Influence, empathy key to CIO role

Successful IT leaders in this new decade will possess both influence and empathy to push IT strategies that align with business objectives and user needs, analysts say.
Written by Jamie Yap, Contributor on

Newer trends such as IT consumerization and cloud computing have brought no fundamental change to the role of the CIO, but IT heads more than ever have to exercise empathy and influence in order to deliver IT projects of value to their organization, say analysts.

According to Steve Hodgkinson, Ovum's research director for IT in the Asia-Pacific region, the CIO role will "evolve, but not fundamentally change" in the new decade. The IT chief of a company is responsible for the effective and efficient use of ICT to achieve strategic business objectives--this has "not changed since the role was first invented", he told ZDNet Asia in an e-mail interview.

Hodgkinson explained: "Technologies come and go, management fashions come and go, but the essence of the role remains the same."

However, he pointed out that "there is no 'one-size' CIO now or in the future", as not all organizations need the same types of CIOs. Some businesses may require an IT head to drive product innovation through cloud services, while others prefer executives that can provide hands-on management of complex legacy systems renewal, he said.

That said, "significant" trends such as cloud computing, consumerization of IT and social collaboration are increasingly "blurring" the boundaries of the organization, IT department and the employee, noted Hodgkinson.
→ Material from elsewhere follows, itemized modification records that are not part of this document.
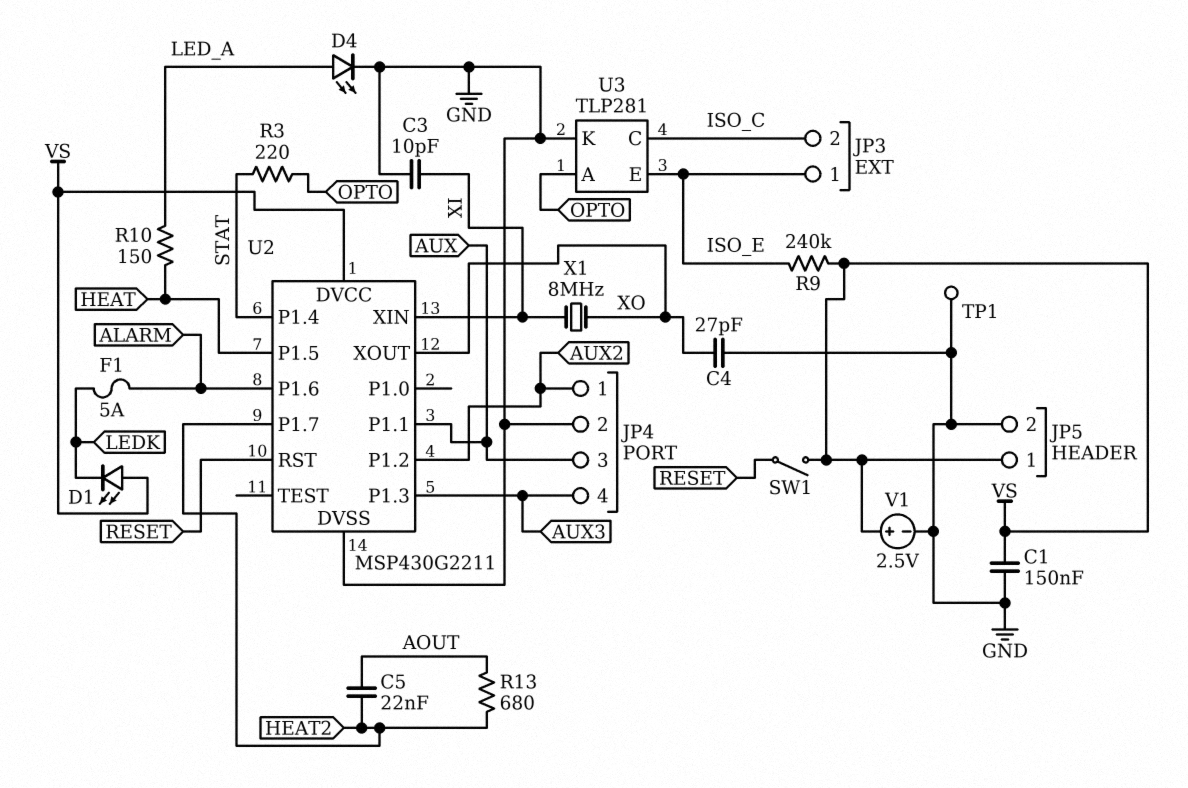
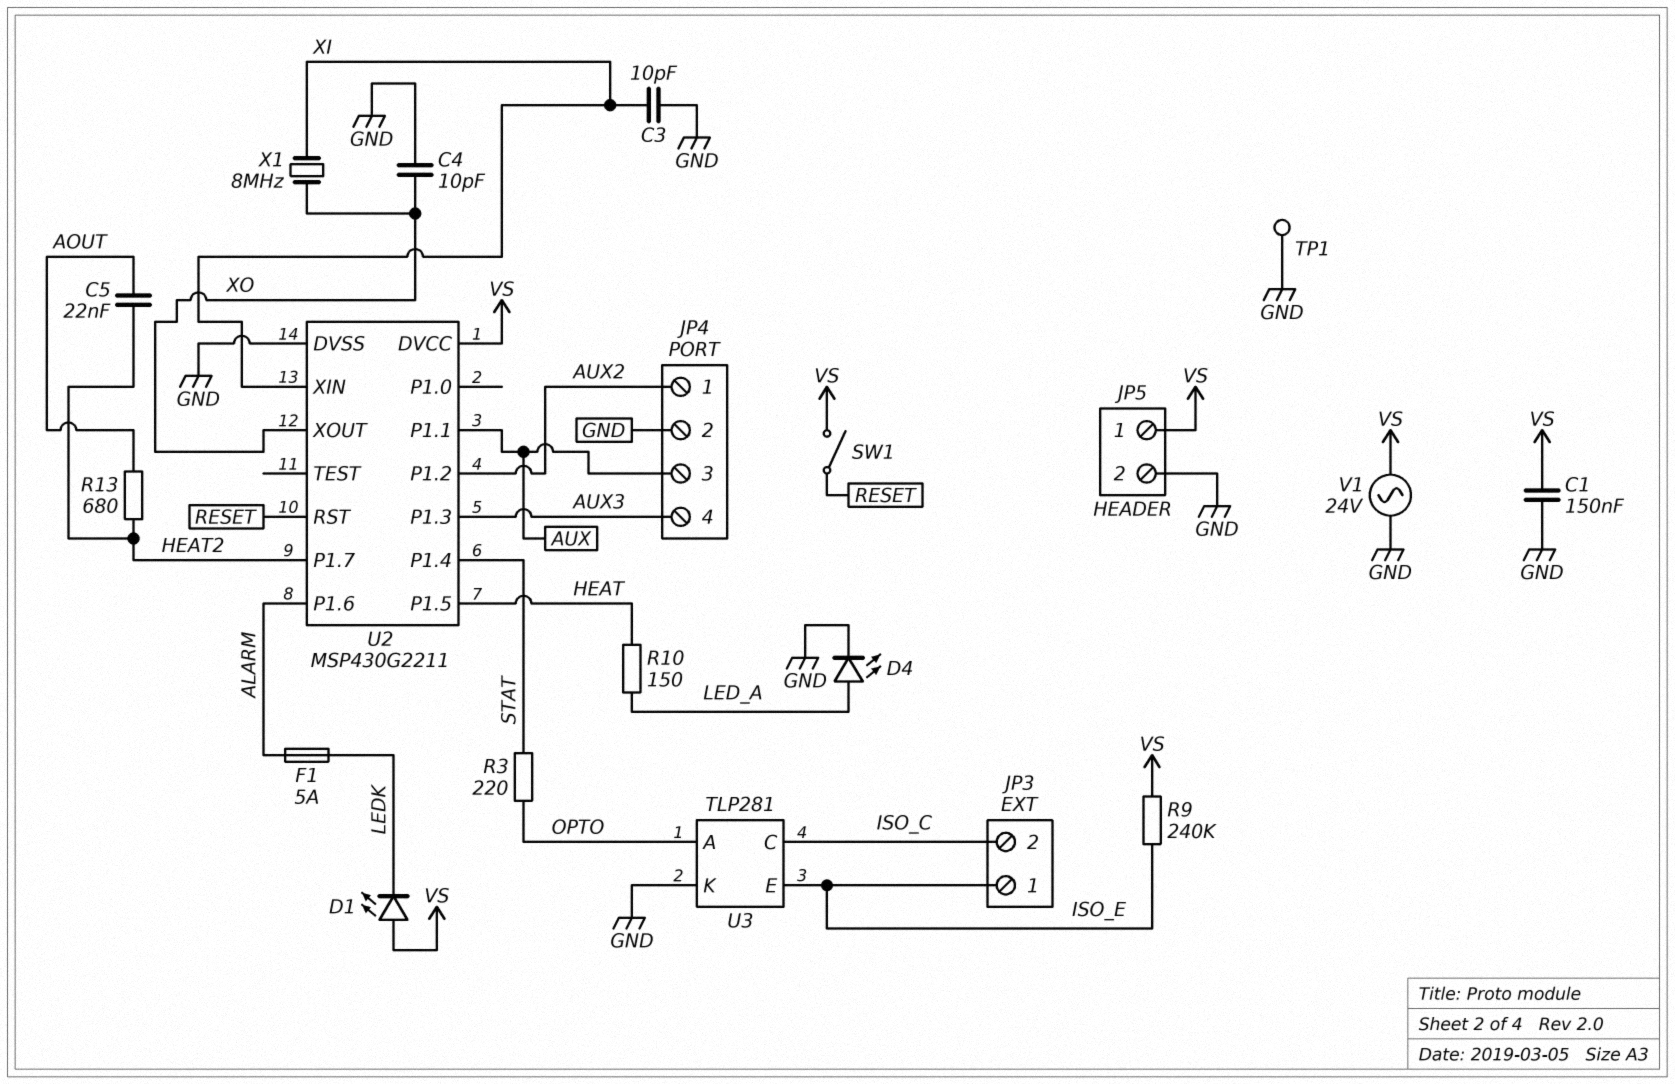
C4: 27pF (GND, XO) -> 10pF (GND, XO)
V1: 2.5V (plus VS, minus GND) -> AC 24V (GND, VS)

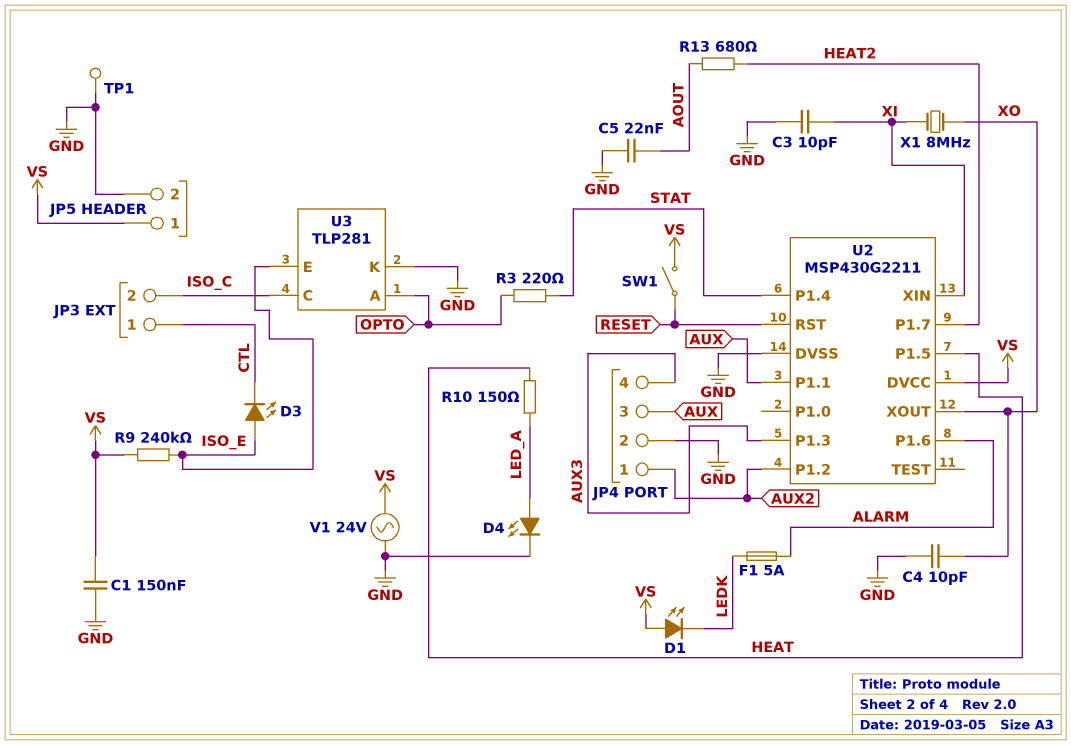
C5: 22nF (AOUT, HEAT2) -> 22nF (AOUT, GND)
D3: none -> LED (A ISO_E, K CTL)
JP3 pin 1: ISO_E -> CTL

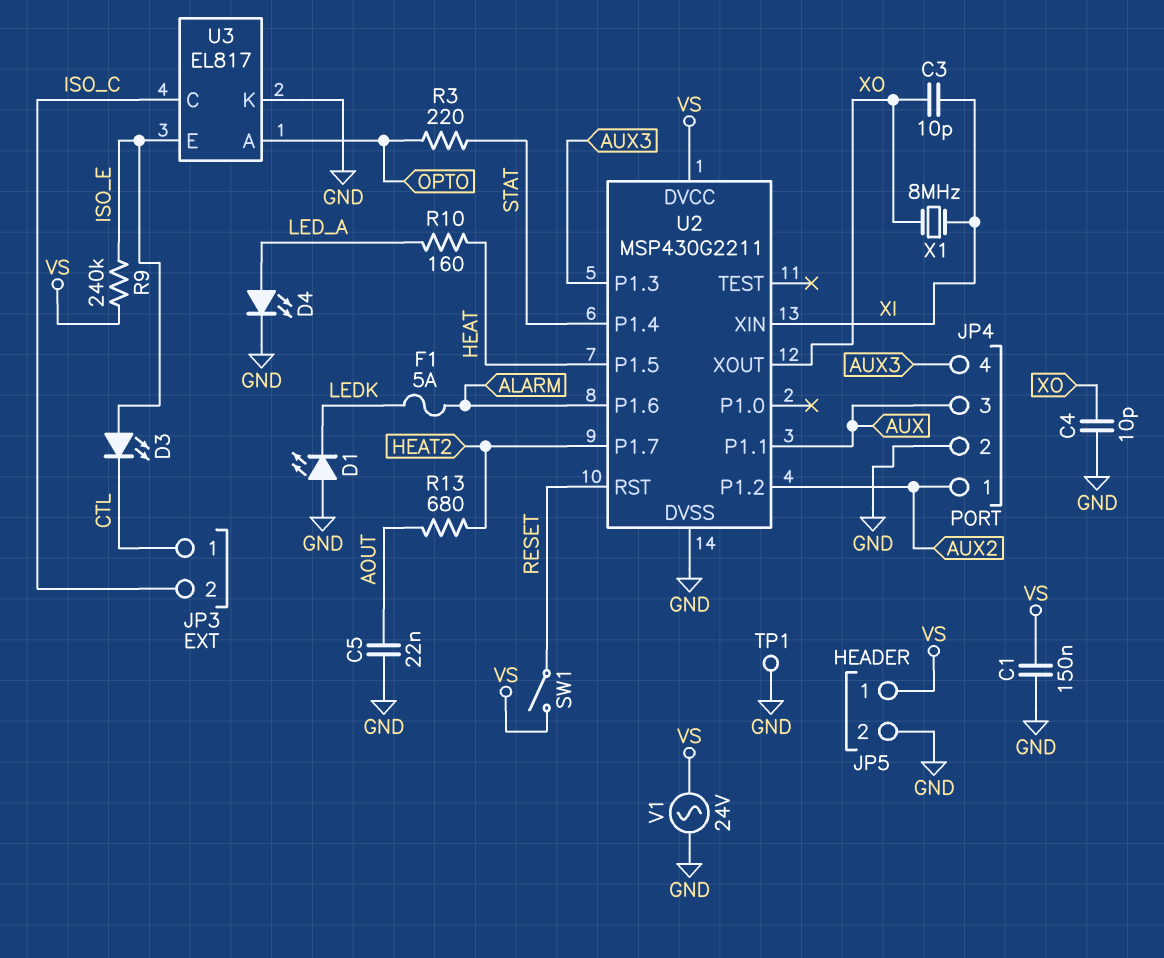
C3: 10pF (GND, XI) -> 10pF (XI, XO)
D1: LED (A VS, K LEDK) -> LED (A GND, K LEDK)
R10: 150 (HEAT, LED_A) -> 160 (HEAT, LED_A)
U3: TLP281 -> EL817

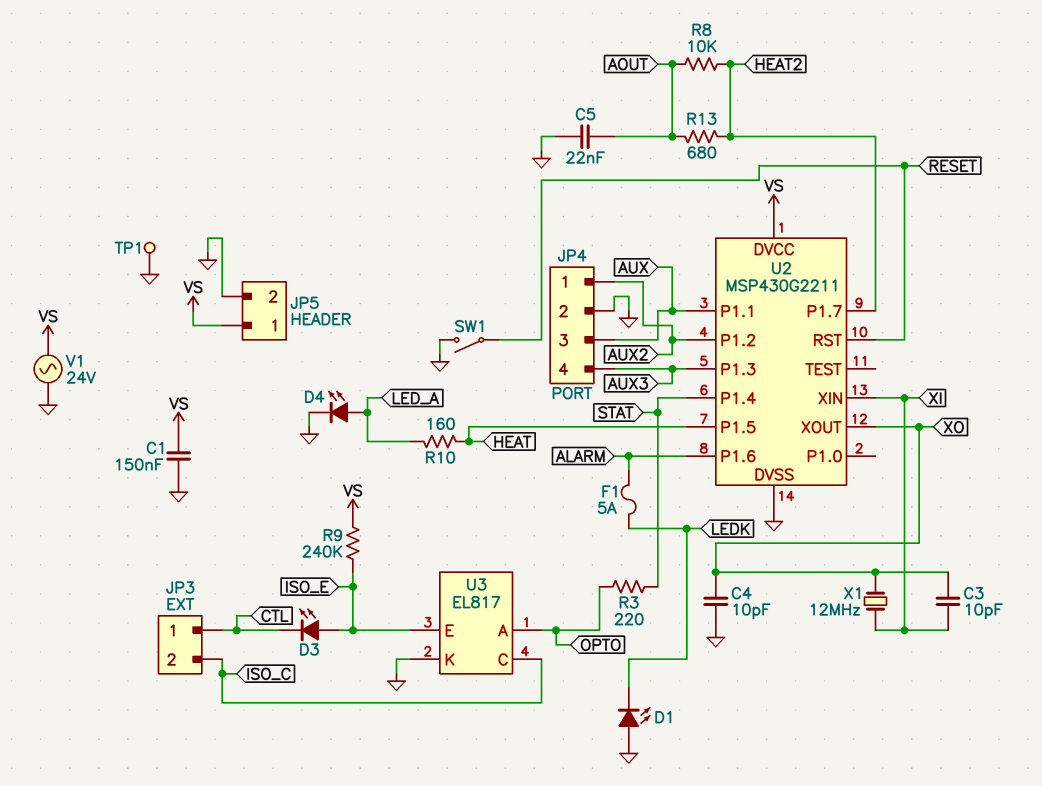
R8: none -> 10k (AOUT, HEAT2)
SW1: switch (RESET, VS) -> switch (GND, RESET)
X1: 8MHz (XI, XO) -> 12MHz (XI, XO)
This means the CIO role is evolving in this decade toward "influencing things that cannot be controlled" because they may not necessarily be located within the boundaries of the organization, owned or operated by the IT department, or used by employees, he added.

In light of this, Hodgkinson stressed that CIOs need to know how to "achieve personal influence up and down the organization", which is the essence of leadership in any domain of expertise including technology.

Without the "practical ability" to influence the way senior business executives view IT, a CIO is a "toothless tiger that is ignored", he said. Likewise, a CIO would be "all talk and no action", if he is unable to impact infrastructure, application, business process and product innovation outcomes, the analyst noted.

CIOs, he added, are relevant and useful to CEOs when they can shape business strategies as well as exert a strong influence over how the organization uses IT to implement business strategies.

Putting oneself in non-tech shoes
John Roberts, research vice president and distinguished analyst at Gartner, said in an e-mail that CIOs have "known for years" their main responsibility is to deliver business results.

Citing a Gartner study released in March, he shared that CIO success is more than excelling at the dual role of a business-capable leader and IT expert. "Empathy", or the ability for the IT head to put himself in the shoes of users or business owners, is also key, because IT is driven by their needs--not the other way round.

According to the authors of the report, what is required of the CIO is to have the technical expertise and still be able "to converse with the organization in a way that 'regular' people can understand what they are saying", in order to foster "genuine trust and enthusiasm" for IT to enable business growth and innovation.

Rex Carter, senior vice president and CIO at Hitachi Data Systems (HDS), agreed that "empathy is a huge part" of any CIO success profile. Building strong relationships means getting into the field, understanding the issues, and taking ownership for the problems that colleagues are having, he told ZDNet Asia in an e-mail interview.

"No IT agenda"
For CIOs to "demonstrate and deliver value" to the business, it means being a "business person first, communicator second, and technologist third", said Carter, who has been HDS CIO for five years.

Since CIOs must understand how to use IT to drive new capabilities and efficiencies that move the business forward, and also know the executive and corporate dynamics before launching an IT project, this basically means "there is no IT agenda", he pointed out.

The only agenda that counts is that of the business or executive team, and CIOs need to be "humble" and only drive initiatives that other operations divisions will own, he explained.

Annie Lim, manager of IT commerce division at recruitment agency Robert Walters Singapore, reiterated in an e-mail interview that a good CIO must possess more than sound IT knowledge, analytic capabilities, strong business acumen, and leadership skills.

"Excellent communication and relationship-building skills" as well as an ability to motivate staff and resolve issues are necessary as well if a CIO wants to "translate" their plans and strategies to different, non-IT stakeholders within their organization, she said.

Industry watchers noted in a previous ZDNet Asia report that companies which recognize IT as integral to their overall business strategy also acknowledge the role and relevancy of the CIO making business--and not just technical--decisions in the boardroom.